Cartoon. People in office wear shout jargon at each other. AI generated.

Hari remembers playing Bop-it! as a child and wonders if the modern workplace hasn’t taken the jargon thing a bit too far…

Ping it back! Kick it up! Circle back!

Does anyone else ever feel like they're in a nightmarish version of the 90s electronic game Bop-It?

Did you ever play it? It's a device with handles and buttons, things to grab and squeeze and twist and pull, and you have to obey the tinny instructions and do every weird movement until it's too fast to hear or you do the wrong thing and fail.

They still sell them.

I remember being annoyed that the instruction was to “bop it” rather than to “press it” or “hit it.” Bop it - to my mind - didn’t make sense to use when there was already perfectly correct words in existence.

And then once day I found myself saying, in all seriousness and with no irony at all, “let’s circle back after we’ve kicked that up the chain. Ping me the deck and I’ll sort it.”

I mean, wow.

The jargon level there is a solid 8/10. All it needs is an “ideate” or an “actualise” and I’m barely speaking English anymore.

So why do so many of us embrace the office jargon and talk like ninnies so enthusiastically?

I think it’s a lot to do with the social pressure of wanting to fit in.

And I know all about that.

I don’t talk about it much but I am neurodiverse, and have spent plenty of time stuck on the outside of conversations and social groups trying to figure out what to do or so.

I would have killed for some in-group language to latch on to.

And that’s what all this office speak is.

It’s in-group language.

In-groups are people on the inside, accepted, part of the team.

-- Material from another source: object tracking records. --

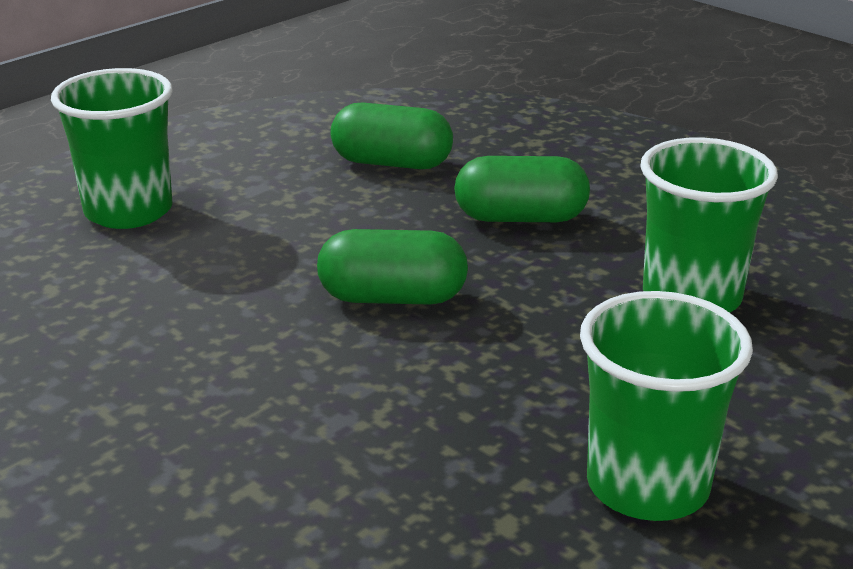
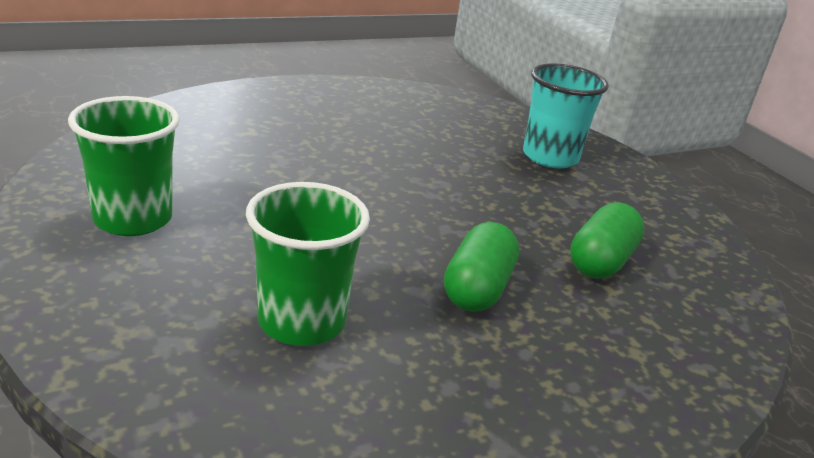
camera: 105 degrees right, 0 degrees up
(128, 211) = (550, 157): green cup -> turquoise cup
(392, 298) = (391, 205): green capsule -> none

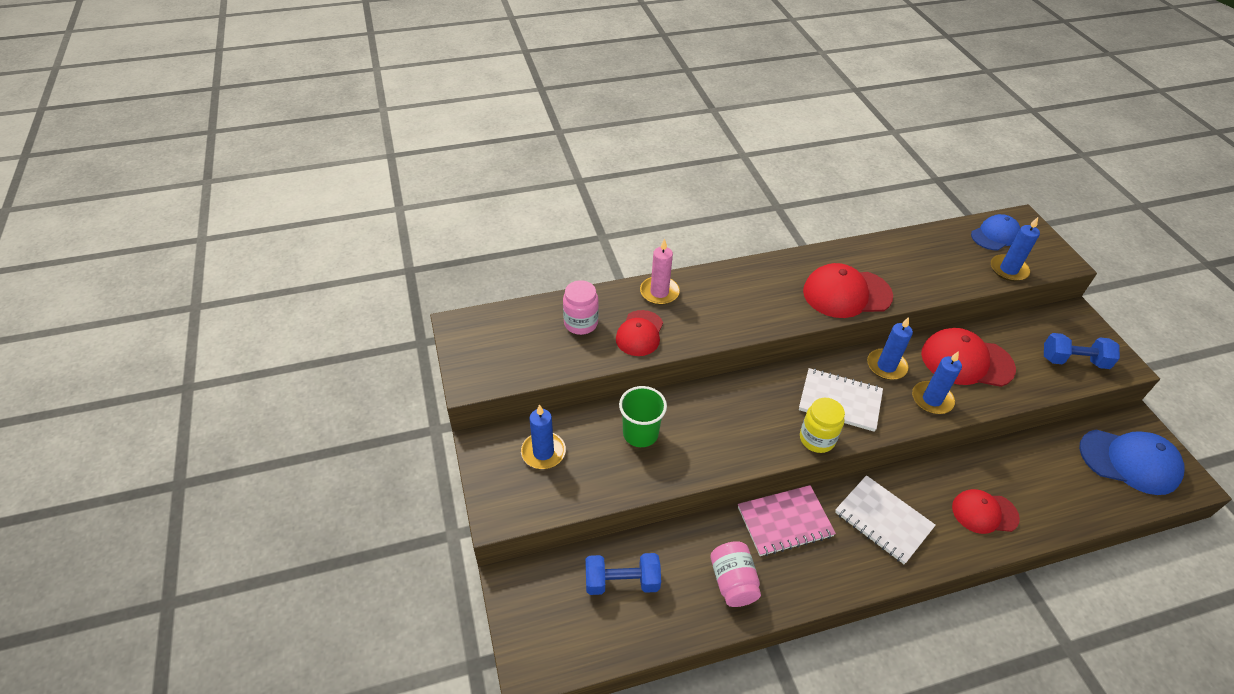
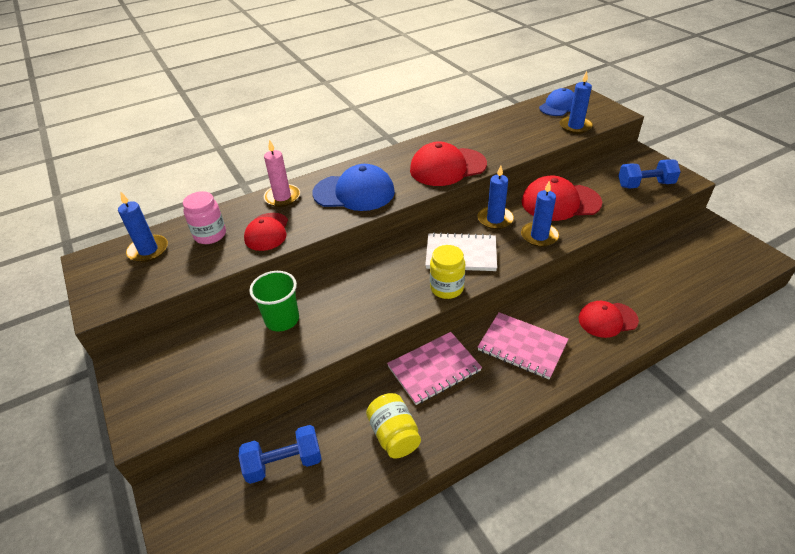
camera: 10 degrees left, 5 degrees down
(543, 452) = (186, 357): blue candle -> blue candle (148, 250)
(733, 582) = (394, 435): pink jar -> yellow jar
(883, 520) = (522, 346): white notebook -> pink notebook
(1129, 462) = (712, 253): blue cap -> blue cap (354, 192)

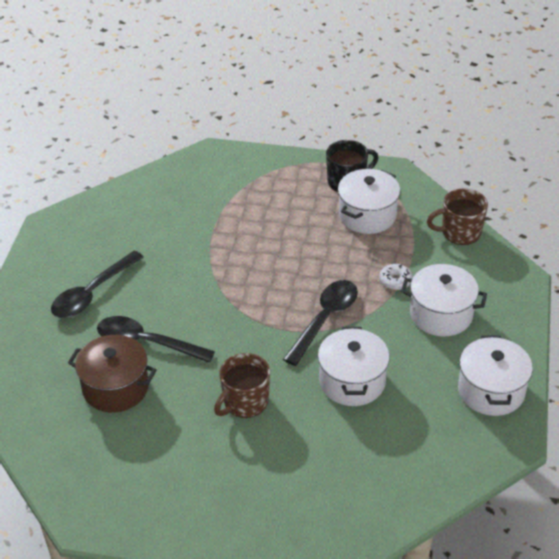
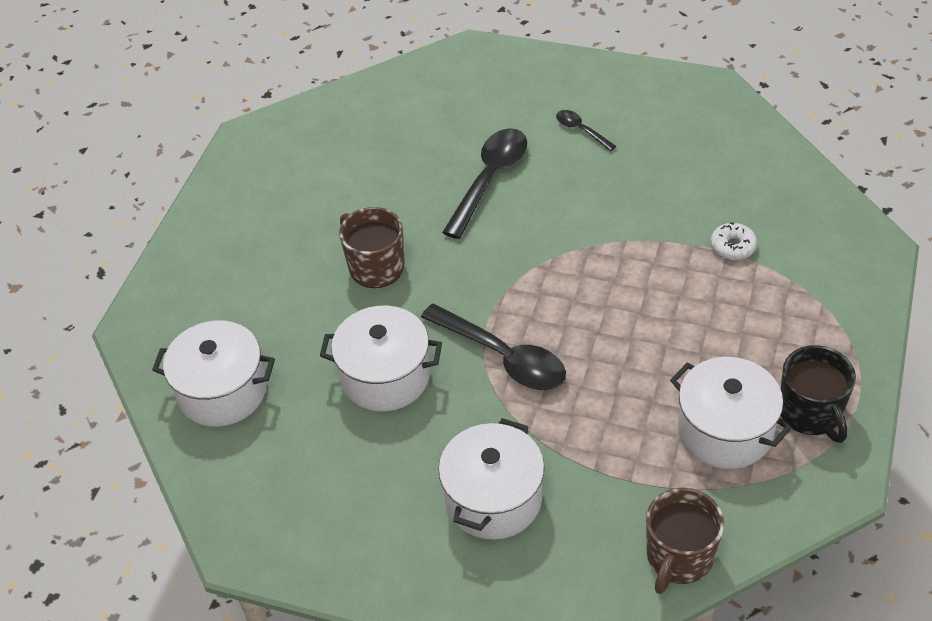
camera: 100 degrees right, 5 degrees up
(92, 293) = (581, 130): black spoon -> black spoon, size x0.50
(115, 387) = (423, 154): brown pot -> none
(395, 281) = (571, 450): white donut -> white donut (732, 247)
(460, 232) = (679, 557): brown mug -> brown mug turned 150 degrees counterclockwise
(491, 391) = (334, 537): white pot -> white pot (222, 391)

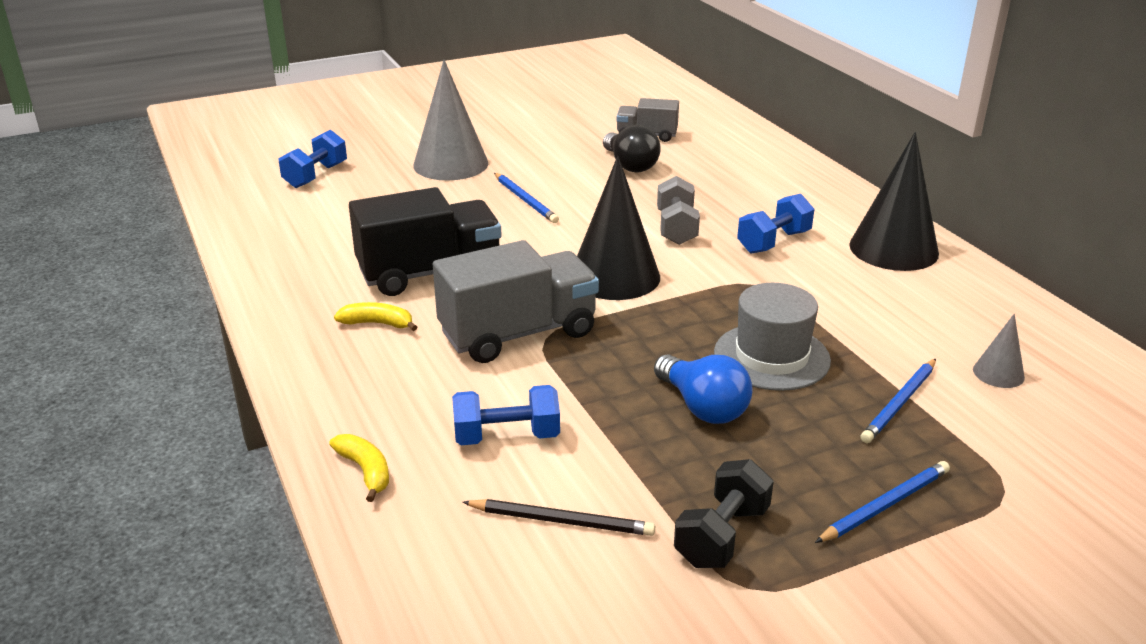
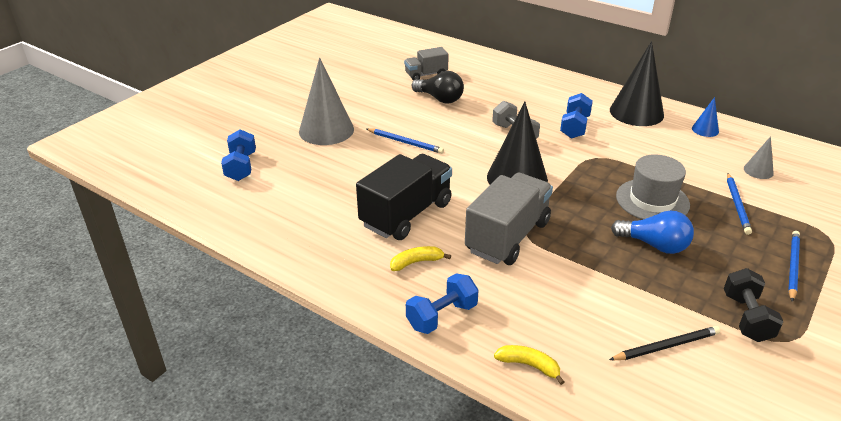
camera: 30 degrees left, 5 degrees up
(506, 436) = (579, 307): blue dumbbell -> blue dumbbell (441, 316)
(978, 298) = (705, 130): none -> blue cone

In school they might be a cool kids or the sports teams.

But in-groups can form around anything - being popular is not a requirement. If you spend a large amount of time with a set group of people with whom you share common interests that’s an in-group.

Fandom is a type of in-group. Be it Trekkies or Man U fans or Swifties - these are all in-groups.

And any successful in-group will start to form its own language.

Sometimes that language migrates out from the in-groups to the rest of us - we’ve all heard about red shirts (disposable extras who die first) and red pills (extreme men’s rights rhetoric). But most language stays within the group. Knowing how to use it, what the emojis and abbreviations mean, that’s what marks you as part of the in-group.

Outside of that in the out-groups are all the people who are not part of the in-group.

Human beings are social, tribal animals. We are genetically programmed to want to find our tribe. No one likes being on the outside. It’s lonely and cold and it may well mean the in-group tribe won’t let you share the supplies to last through the Winter.

So when we spot a bit of in-group language - calling a Powerpoint a deck for example, or saying “ping me an email” rather than “send me an email,” we grab at it with both hands.

If I say “ping” and “deck” and “circle back”, I think, that will make me part of the in-group. It will show I’m in the know, that I am in the right place, part of the team.

But what it doesn’t do it make you any easier to understand.

I’ve worked with a lot of people who used jargon they didn’t really know the meaning of. I’ve done it myself on occasion.

And it didn’t really make me part of the in-group, it was all a pretence. What it did make me was harder for more people to understand, especially those whose first language wasn’t English.

In our increasingly international world, in-group jargon is a problem. It doesn’t translate well.

And you have to ask yourself, would you rather pretend to be part of the in-group? Or use plain and simple English whenever you can because in the end people understanding what you say is much more important than dropping a few buzz in-group words.